•  
  •  
 

DOI

http://dx.doi.org/10.5206/cjsotl-rcacea.2015.2.2

Abstract

As the community of Scholarship of Teaching and Learning (SoTL) scholars has flourished across Canada and around the world, there has been a growing sense among humanists that SoTL work has been dominated by the epistemologies, philosophies, and research methods of the social sciences. This is a view that has been supported by SoTL journal editors and resources dedicated to introducing faculty to SoTL. To quote Nancy Chick (2012) in a recent book on the current state of SoTL in the disciplines, “while many well-known SoTL leaders come from humanities backgrounds …, the on-the-ground work largely marginalizes the practices of their disciplines” (p. 15). The question then follows: “How does the apparent under-representation of (arts and) humanities-based disciplines affect expectations for SoTL, from norms for research design and methodology to the genre and style of its products?” (McKinney & Chick, 2010, p. 10). This paper, which frames the special issue looking at “SoTL through the lenses of the Arts and Humanities,” explores the difficulties with, and opportunities provided by, creating an inclusive teaching commons where the scholarly traditions of the arts and humanities are recognized for the value they bring to the SoTL research imaginary.
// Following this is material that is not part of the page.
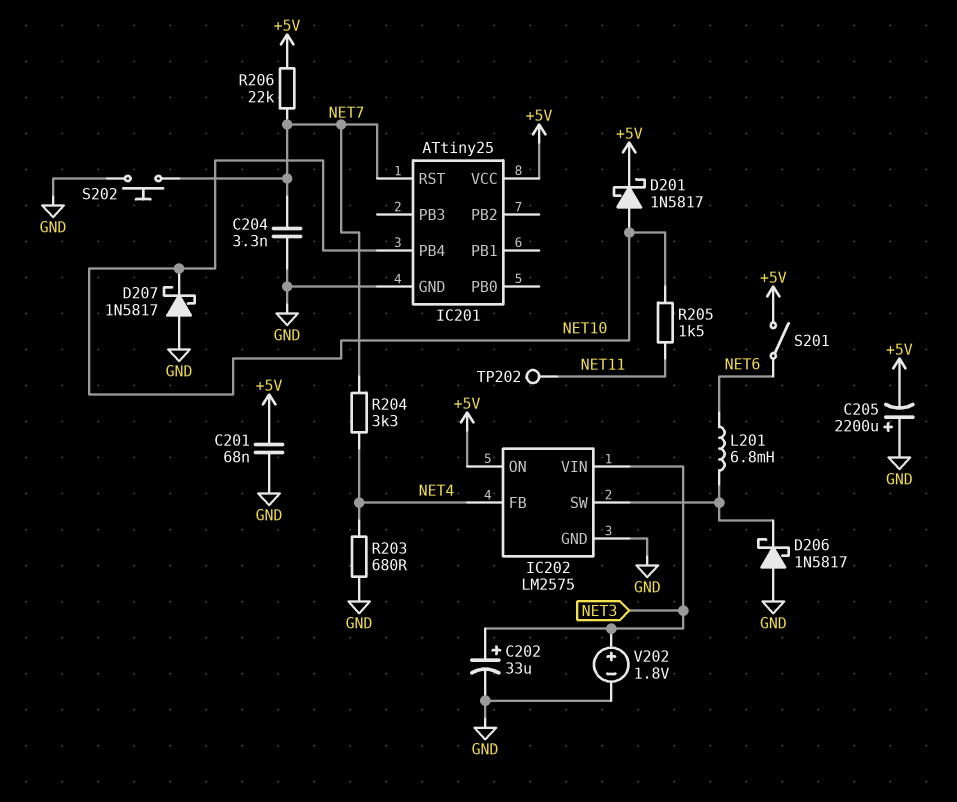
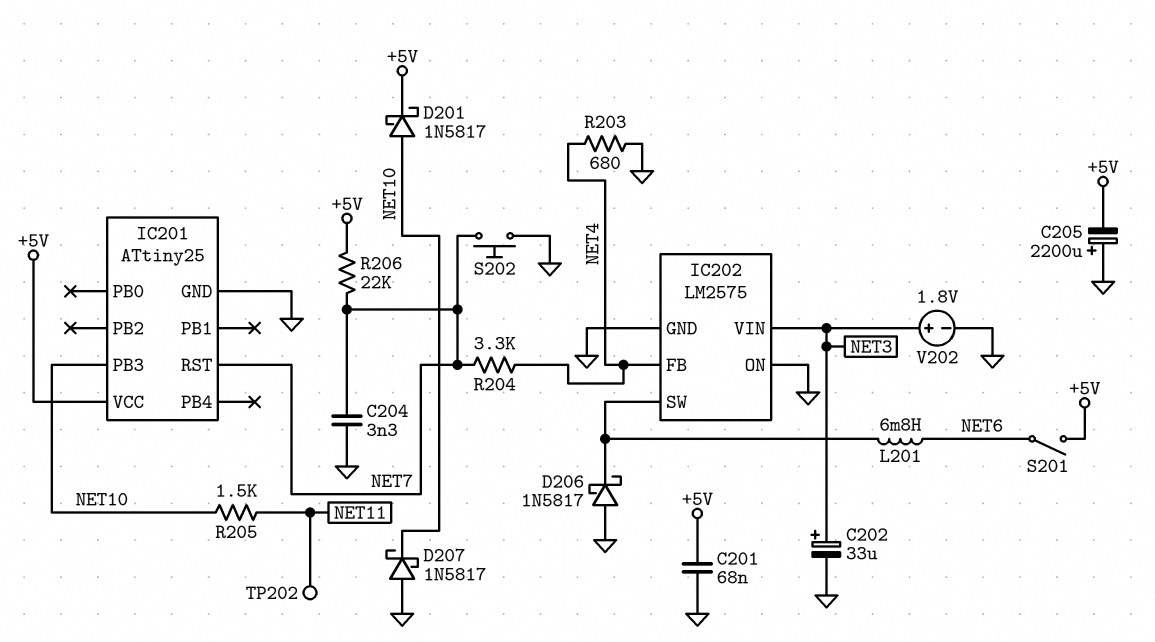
IC201 pin PB3: none -> NET10
IC201 pin PB4: NET10 -> none
IC202 pin ON: +5V -> GND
Alors que la communauté des universitaires qui oeuvrent dans le domaine de l’avancement des connaissances en enseignement et en apprentissage (ACEA) s’est épanouie à travers le Canada et dans le monde, on constate l’éclosion d’un sentiment, parmi les humanistes, que le travail de l’ACEA a été dominé par les épistémologies, les philosophies et les méthodes de recherche des sciences sociales. C’est une opinion qui a été appuyée par les rédacteurs de revues sur l’ACEA et par les ressources consacrées à l’introduction des enseignants à l’ACEA. Pour citer Nancy Chick (2012) dans un livre récemment publié sur l’état actuel de l’ACEA dans diverses disciplines, « alors que de nombreux leaders éminents en matière d’ACEA proviennent des sciences humaines ..., le travail sur le terrain marginalise grandement les pratiques de leurs disciplines » (p. 15). Ce qui nous mène à la question suivante : « Comment l’apparente sous-représentation des disciplines du domaine des (arts et des) sciences humaines affecte-t-elle les attentes pour l’ACEA, allant des normes de recherche et de méthodologie au genre et au style de ses produits? » (McKinney & Chick, 2010, p. 10). Cet article, qui encadre le numéro spécial consacré à « L’ACEA à travers le prisme des arts et des sciences humaines », explore les difficultés qui existent à créer une commune d’enseignement inclusive ainsi que les opportunités créées par cette commune, où les traditions de recherche en arts et en sciences humaines sont reconnues pour la valeur qu’elles apportent à l’imaginaire de recherche de l’ACEA.